I have recently restarted to read Effective Java Programming Language book written by Joshua Bloch. Actually, I had skimmed it several times before, but had no chance to cover it from beginning to end yet. I want to express some of my thoughts about Item 17: Use interfaces only to define types. In this item, he states that, constant interface pattern is a poor use of interfaces. As we employ it in our current project, I had some fresh observations about that (anti)pattern. I think many people just employ this pattern in order to get rid of putting class names in front of constants while accessing them, and to collect and group those constants just in one construct, in order to easily find and access all available definitions in code base. Those are valid reasons for our project, too. Otherwise, it gets very difficult to to remember, which constant is defined in which class or interface, and it also gets more and more difficult to give consistent names and values to those constants if they are not easily accessible to examine just in one place. Joshua Bloch lists his counter arguments in his book as follows.

  • First of all, it causes a leakage of implementation detail into many unrelated classes in your code base, because any of the defined constant will be available to all of your classes when they implement this interface.
  •  As it is contained in the exported API of implementing class, clients of that class may get easily confused because it if of no consequence to the users of the class that it implements such an interface.
  • Finally, it puts you into a commitment to ensure binary compatibility in the future, even though the class won’t need to use any of those constants.

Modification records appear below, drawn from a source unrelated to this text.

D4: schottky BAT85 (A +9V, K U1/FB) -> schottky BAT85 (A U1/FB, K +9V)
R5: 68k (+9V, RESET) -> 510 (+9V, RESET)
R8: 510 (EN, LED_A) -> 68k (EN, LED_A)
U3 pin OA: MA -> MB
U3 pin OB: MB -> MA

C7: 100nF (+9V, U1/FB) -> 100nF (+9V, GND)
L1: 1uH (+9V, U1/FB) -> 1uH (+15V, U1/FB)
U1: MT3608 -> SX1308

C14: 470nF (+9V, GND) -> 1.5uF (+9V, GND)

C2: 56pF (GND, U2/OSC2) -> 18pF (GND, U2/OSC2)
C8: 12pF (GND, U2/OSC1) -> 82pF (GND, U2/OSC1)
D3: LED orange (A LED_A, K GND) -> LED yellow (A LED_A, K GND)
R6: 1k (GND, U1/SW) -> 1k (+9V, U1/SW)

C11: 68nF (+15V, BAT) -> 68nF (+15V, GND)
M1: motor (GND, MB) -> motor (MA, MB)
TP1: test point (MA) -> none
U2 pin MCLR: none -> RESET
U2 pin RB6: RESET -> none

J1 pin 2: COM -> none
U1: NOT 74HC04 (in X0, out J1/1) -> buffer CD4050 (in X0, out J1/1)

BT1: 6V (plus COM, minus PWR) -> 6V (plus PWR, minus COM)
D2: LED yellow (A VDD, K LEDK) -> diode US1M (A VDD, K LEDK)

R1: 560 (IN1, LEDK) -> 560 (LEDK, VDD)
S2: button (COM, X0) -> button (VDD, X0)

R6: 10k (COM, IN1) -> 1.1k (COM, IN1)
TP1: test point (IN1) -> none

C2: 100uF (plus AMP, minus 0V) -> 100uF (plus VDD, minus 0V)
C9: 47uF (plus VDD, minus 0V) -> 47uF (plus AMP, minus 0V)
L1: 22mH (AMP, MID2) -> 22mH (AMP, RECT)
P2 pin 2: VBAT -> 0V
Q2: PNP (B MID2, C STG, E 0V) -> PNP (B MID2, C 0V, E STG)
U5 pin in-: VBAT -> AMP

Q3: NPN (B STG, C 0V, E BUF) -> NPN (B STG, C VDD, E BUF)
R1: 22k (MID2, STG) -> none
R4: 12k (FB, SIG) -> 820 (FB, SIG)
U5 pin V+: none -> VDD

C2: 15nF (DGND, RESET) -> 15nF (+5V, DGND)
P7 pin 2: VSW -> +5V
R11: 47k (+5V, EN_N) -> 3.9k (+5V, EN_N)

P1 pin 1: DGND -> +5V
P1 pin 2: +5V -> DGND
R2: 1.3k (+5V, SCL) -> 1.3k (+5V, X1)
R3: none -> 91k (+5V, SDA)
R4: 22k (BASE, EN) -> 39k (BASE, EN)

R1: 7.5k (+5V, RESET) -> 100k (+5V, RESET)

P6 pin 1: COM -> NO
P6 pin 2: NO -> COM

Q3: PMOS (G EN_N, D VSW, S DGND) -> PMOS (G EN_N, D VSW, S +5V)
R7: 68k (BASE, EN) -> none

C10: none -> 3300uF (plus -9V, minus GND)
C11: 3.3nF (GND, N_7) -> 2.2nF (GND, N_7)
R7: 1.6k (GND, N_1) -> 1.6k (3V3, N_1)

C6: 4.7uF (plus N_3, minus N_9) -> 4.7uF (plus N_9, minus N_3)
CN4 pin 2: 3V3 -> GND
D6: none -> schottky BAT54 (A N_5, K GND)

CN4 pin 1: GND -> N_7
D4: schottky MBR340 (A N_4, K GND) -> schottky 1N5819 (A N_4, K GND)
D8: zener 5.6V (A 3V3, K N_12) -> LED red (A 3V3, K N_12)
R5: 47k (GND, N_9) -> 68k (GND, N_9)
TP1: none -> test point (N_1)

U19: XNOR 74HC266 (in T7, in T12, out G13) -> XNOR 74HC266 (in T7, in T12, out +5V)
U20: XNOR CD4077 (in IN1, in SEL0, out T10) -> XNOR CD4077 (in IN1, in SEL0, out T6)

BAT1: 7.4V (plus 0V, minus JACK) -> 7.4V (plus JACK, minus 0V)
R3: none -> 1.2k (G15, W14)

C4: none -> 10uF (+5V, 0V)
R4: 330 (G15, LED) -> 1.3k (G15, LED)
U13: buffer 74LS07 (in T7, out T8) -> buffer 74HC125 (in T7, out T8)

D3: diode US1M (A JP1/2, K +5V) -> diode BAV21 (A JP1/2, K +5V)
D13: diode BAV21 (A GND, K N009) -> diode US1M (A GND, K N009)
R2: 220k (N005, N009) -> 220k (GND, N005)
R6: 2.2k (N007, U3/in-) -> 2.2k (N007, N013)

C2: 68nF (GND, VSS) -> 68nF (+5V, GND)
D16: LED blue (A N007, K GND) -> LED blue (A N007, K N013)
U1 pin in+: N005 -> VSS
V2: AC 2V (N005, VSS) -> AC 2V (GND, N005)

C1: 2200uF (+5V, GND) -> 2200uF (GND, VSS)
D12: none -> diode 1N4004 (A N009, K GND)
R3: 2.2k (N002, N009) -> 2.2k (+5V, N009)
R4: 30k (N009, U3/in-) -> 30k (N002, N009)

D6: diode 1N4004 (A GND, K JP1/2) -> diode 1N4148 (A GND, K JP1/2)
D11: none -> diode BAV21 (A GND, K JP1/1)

I mostly agree with Josh’s arguments here. Benefits of not introducing above anomalies into your code far more outweighs than just getting rid of typing class names in front of constants. I personally, observed that one can easily make use of any unrelated constant in his client class. At the end it, is a good idea to collect all of the constants in one place and make them accessible to every other class or interface in your code base, and it is much better to create a noninstantiable constant class and to put all of your constants with consistent naming conventions both for variables and for their values into it.